Em The Incredible Hulk Annual nº8 (Marvel, 1979) e no Brasil, no Almanaque do Incrível Hulk nº 1 (RGE, 1980) foi publicada Sasquatch! uma das 10 melhores histórias do personagem que já tive o prazer de ler. A crítica a seguir contém mega-spoilers. Leia por sua conta e risco.
Na história escrita por Roger Stern e John Byrne, um astro em ascenção na Marvel, Hulk cai do espaço em uma remota floresta do Canadá. Salvo por uma mulher, Maureen, de morrer sufocado na cratera aberta por sua queda, Hulk acorda com seu mau-humor habitual e machuca sua salvadora. Apavorada, Maureen é poupada somente porque Hulk finalmente entende que ela na verdade o salvou. E também porque Hulk é o herói da história e nos anos 70 não lhe permitido aos roteiristas matar inocentes, nem mesmo quando Hulk arrasava cidades inteiras.

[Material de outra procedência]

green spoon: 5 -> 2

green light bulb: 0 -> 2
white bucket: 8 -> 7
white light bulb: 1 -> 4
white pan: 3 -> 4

Ferida, Hulk a leva de volta para sua cabana na floresta. Lá, a criatura se acalma e volta ser Bruce Banner. Depois de mais um choque causado pela aparição de Banner, a mulher sai para procurar seu gato e deixa Banner sozinho na cabana. Contemplando uma espingarda, Banner reflete seriamente sobre a possibilidade de cometer suicídio. O desespero e a falta de esperança causado pela incapacidade de conter a raiva de seu ID, pelo que me lembro, só seria abordado com mais profundidade novamente na mini Banner, de Azzarello e Corben da qual já falei aqui.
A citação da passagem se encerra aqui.